Although the rebels accepted the offer to speak before lawmakers, they
again rejected
President Vicente Fox's invitation to meet with Marcos, saying he had not
yet met their
conditions to reopen talks with the government.
"We have the desire for true dialogue and to reach a rapid peace," masked
rebel
Comandante Zebedeo said at a news conference, stressing the Zapatistas
want to
start talks once their conditions are met.
In addition to the rights bill, the rebels want all military bases in Chiapas
closed and all
Zapatista sympathizers imprisoned on federal charges released.
Fox has closed four of seven bases and announced Wednesday he would turn
three
others into Indian community centers. Most of the jailed rebels have been
released,
and Fox proposed the bill to Congress after he took office in December.
Zebedeo complained that the last three bases were still open and that some
sympathizers remained in jail.
"You know that for many years we have been tricked with false promises,"
he
said. "So we do not trust in words, but in deeds."
Fox, who was in Los Angeles on Thursday, said he had met all the Zapatistas'
demands and called again for a meeting with Marcos.

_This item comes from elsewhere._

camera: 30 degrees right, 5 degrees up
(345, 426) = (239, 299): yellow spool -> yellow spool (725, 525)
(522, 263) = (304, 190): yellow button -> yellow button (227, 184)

"Marcos, neither you nor I want the indigenous people of our country to
remain
in the margins of society, in extreme poverty, in exclusion and obscurity,"
Fox
wrote in his invitation, which was circulated publicly Thursday. "Let's
not allow
... inflexibility to eclipse the desire for peace that all Mexicans have."
The rebels seized six towns in Chiapas on January 1, 1994. Twelve days
of
fighting left more than 145 dead before a cease-fire took hold. Peace talks
stalled in 1996 after the government of former President Ernesto Zedillo
rejected an Indian rights bill.
Meanwhile, in Chiapas on Thursday, cattlemen and landowners demonstrated
in the city of San Cristobal de las Casas, demanding that the Zapatista
leaders be
prevented from returning to the state and be ordered to give back land
and
cattle seized during spates of violence in 1994 and 1995.
"We're going to block the return of the Zapatistas, and to fight to the
end," said
Constantino Kanter, an organizer of demonstrations that drew about 2,000
people.
On Thursday evening, hundreds of Chiapas Indians briefly took over two
radio
stations in the city and broadcast messages of support for the Zapatistas.